Operação secreta da Polícia Federal desmantela rede global de pedofilia na dark web
Em uma manhã de 2019, a Polícia Federal deflagrou uma operação que caiu como uma bomba atômica sobre redes globais de abusadores sexuais de crianças, mas quase ninguém ficou sabendo. A ação, mantida em sigilo por anos, resultou na prisão de um brasileiro que administrava cinco dos maiores fóruns de materiais de abuso sexual infantil na dark web, uma parte oculta da internet acessível apenas por ferramentas específicas.
O criminoso idolatrado por milhões
Conhecido na dark web como Lubasa, o brasileiro era discreto e dotado de grande conhecimento técnico, conseguindo escapar das forças globais de segurança por vários anos. Segundo a PF, seus fóruns tinham quase 2 milhões de usuários espalhados pelo mundo. A prisão foi mantida em sigilo porque a polícia temia que outros criminosos fugissem ao saberem da detenção, já que os servidores apreendidos continham informações para desmascarar inúmeros abusadores.
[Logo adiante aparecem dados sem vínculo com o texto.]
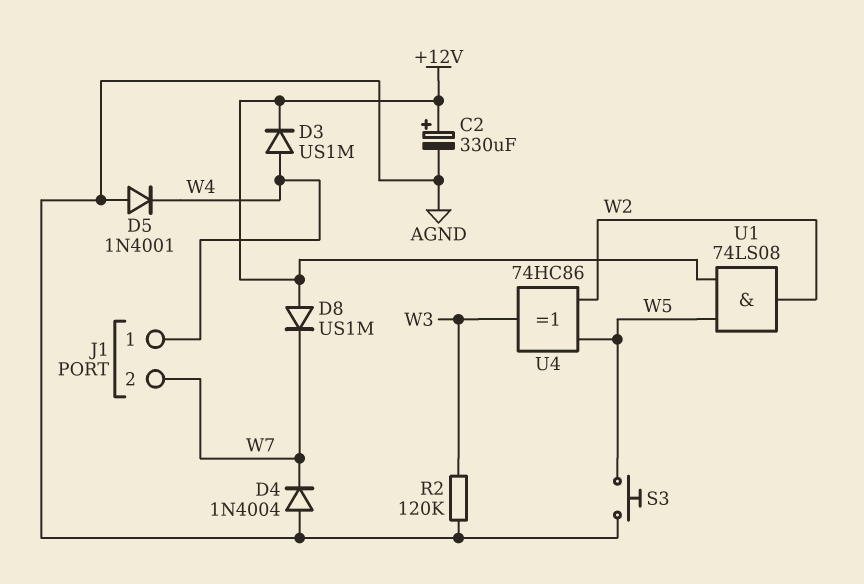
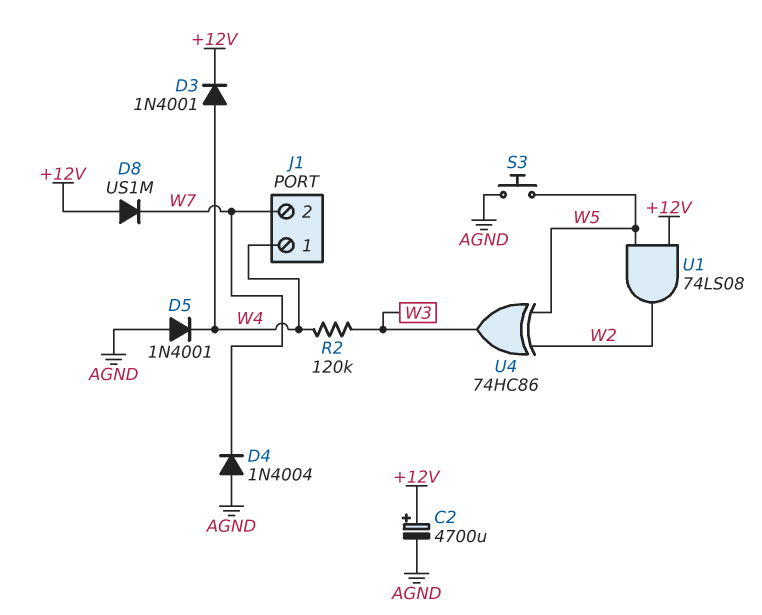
C2: 330uF (plus +12V, minus AGND) -> 4700uF (plus +12V, minus AGND)
D3: diode US1M (A W4, K +12V) -> diode 1N4001 (A W4, K +12V)
R2: 120k (AGND, W3) -> 120k (W3, W4)

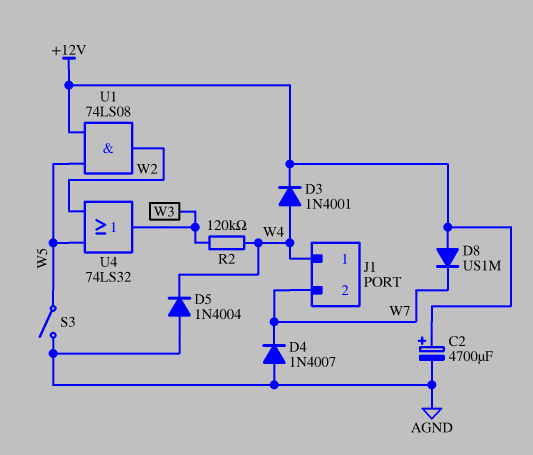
D4: diode 1N4004 (A AGND, K W7) -> diode 1N4007 (A AGND, K W7)
D5: diode 1N4001 (A AGND, K W4) -> diode 1N4004 (A AGND, K W4)
S3: button (AGND, W5) -> switch (AGND, W5)
U4: XOR 74HC86 (in W2, in W5, out W3) -> OR 74LS32 (in W2, in W5, out W3)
Sete anos depois, a história é narrada em "Infiltrados na dark web", documentário da BBC News Brasil com a BBC Eye que acompanhou por sete anos a rotina de policiais do Brasil, Estados Unidos, Rússia e Portugal que integram uma coalizão internacional contra o abuso sexual infantil. Muitos trabalham infiltrados em fóruns frequentados por pedófilos, buscando identificar criminosos e resgatar vítimas.
A caça aos principais colaboradores
A coalizão global passou a priorizar a identificação de Lubasa especialmente após a prisão de seu principal colaborador, um português conhecido como Twinkle. Este era o principal fornecedor do BabyHeart, um dos fóruns mais violentos da dark web, administrado por Lubasa e que abrigava cenas de abuso sexual de bebês.
Twinkle produziu e postou cenas de abusos de até 15 crianças diferentes, segundo Greg Squire, agente do Departamento de Segurança Interna dos EUA. Identificá-lo foi difícil até que usou uma expressão típica do português em conversas online. Preso em Portugal, foi encontrado na cama ao lado de duas crianças, com arquivos de abusos enterrados em floresta vizinha. Condenado a 21 anos, revelou que apenas Lubasa poderia tirar o site do ar.
A captura do "chefão" brasileiro
Lubasa era tratado pela polícia como responsável por todos os crimes em seus fóruns. "Ele era uma pessoa idolatrada por mais de 2 milhões de pessoas ao redor do mundo", diz a delegada Rafaella Parca, da Divisão de Repressão a Crimes Cibernéticos da PF. Após meses de investigação, seu nome real foi descoberto.
Em 2019, foi preso em operação cujas cenas são reveladas pela primeira vez no documentário. A polícia encontrou os servidores que mantinham seus cinco fóruns no ar, na maior apreensão de arquivos da dark web na história, segundo a coalizão. Lubasa cumpre hoje 266 anos de prisão no Brasil.
Resgate de criança sequestrada na Rússia
Os arquivos apreendidos com Lubasa provocaram reviravolta em caso que chocou a Rússia em 2020. Após 52 dias de buscas por um menino de 7 anos sequestrado, a polícia considerava-o morto. Greg Squire viu fotos na dark web de um menino loiro em sofrimento, postadas por usuário conhecido como Lover Boy Only (LBO), que já planejava sequestrar e matar uma criança.
Com ajuda da investigadora Gordana Vujisic da Interpol, analisaram milhares de mensagens de LBO nos fóruns de Lubasa e encontraram três pistas: local de trabalho do irmão, morte da mãe em acidente de carro e diagnóstico de esquizofrenia. Cruzando dados, identificaram Dimitriy Kopylov. A polícia resgatou o menino vivo em sua residência, devolvendo-o aos pais. Kopylov foi condenado a 19 anos.
Ciclo interminável de investigações
Rafaella Parca, dedicada a investigações de abuso sexual infantil desde 2018, diz que o fim de um caso significa o início de outro. As provas colhidas frequentemente levam a outros suspeitos. "A gente sabia que aquela prisão seria o início de outras coisas, uma sensação de que o trabalho estava recomeçando", afirma.
Mesmo assim, ela destaca a satisfação do trabalho: "Quando a gente resolve, resgata uma criança ou prende o abusador, é algo libertador. Você vê o resultado imediato, muda a vida de uma criança, de uma família". O documentário mostra como a cooperação internacional é crucial no combate a crimes que transcendem fronteiras na era digital.